Scientific classification
- Kingdom: Plantae
- Clade: Tracheophytes
- Clade: Angiosperms
- Clade: Eudicots
- Clade: Asterids
- Order: Gentianales
- Family: Rubiaceae
- Genus: Chiococca
- Species: C. alba
- Binomial name: Chiococca alba (L.) Hitchc.
- Synonyms: Chiococca bermudiana S.Br.; Chiococca racemosa L.; Lonicera alba L.;

= Chiococca alba =

- Genus: Chiococca
- Species: alba
- Authority: (L.) Hitchc.
- Conservation status: LC
- Synonyms: Chiococca bermudiana S.Br., Chiococca racemosa L., Lonicera alba L.
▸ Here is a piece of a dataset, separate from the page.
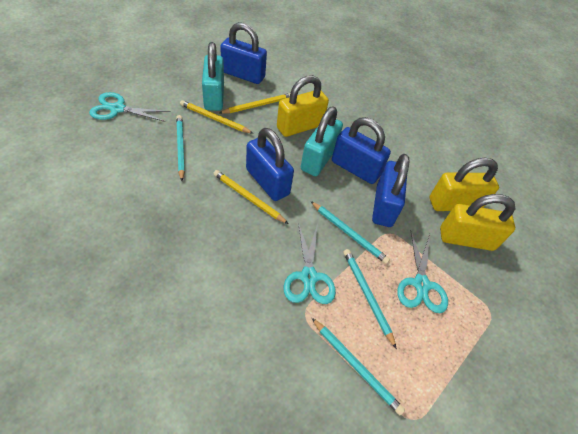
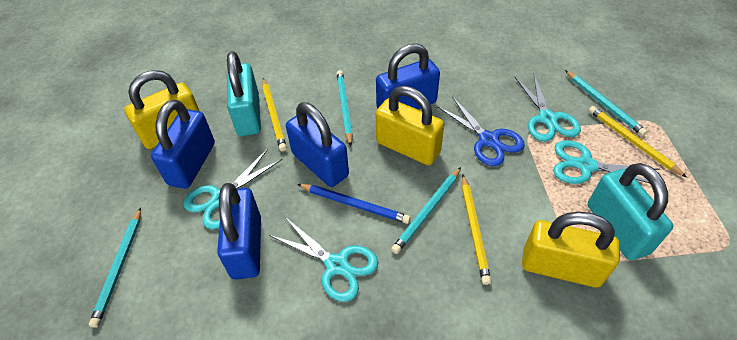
blue pencil: 0 -> 1
blue scissors: 0 -> 1
turquoise scissors: 3 -> 4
Species of flowering plant

Chiococca alba is a species of flowering plant in the coffee family (Rubiaceae) native to Florida and the extreme southern tip of Texas in the United States, Bermuda, Mexico, Central America, the Caribbean, the Galápagos, and tropical South America. Common names include David's milkberry, West Indian milkberry, cahinca and West Indian snowberry. The specific epithet, alba, means "white" in Latin and refers to the color of its fruits.

==Description==
West Indian milkberry is an evergreen woody vine or scrambling shrub that often grows on other vegetation and may reach a height of 6 m. The opposite, simple leaves are 5–11 cm long and may be elliptic to ovate or broadly lanceolate in shape. Yellow, bell-shaped flowers up to 1 cm in length appear throughout the year on racemes or panicles of six of to eight. The fruit is a white drupe 4–7 mm in diameter that generally contains two dark brown seeds.

==Taxonomy==
Lonicera alba was described in 1753 by Carl Linnaeus. It was moved to Chiococca in 1893 by A. S. Hitchcock, and is considered the type species of that genus. Stewardson Brown described the Bermuda population of the plant as a new species, C. bermudiana, in 1909 due to its lighter green and larger leaves, larger berries, and wider and longer pedicels. Many authorities consider C. bermudiana a synonym of C. alba.

==Uses==
Chiococca alba is sometimes cultivated as an ornamental for its dark green, evergreen foliage and white drupes. It is used in espalier and grown on trellises. The roots have several uses in herbal medicine, including as a laxative, diuretic, emetic, and antidiarrhoeal. The plant was sold commercially in Europe and the United States for those purposes at one time.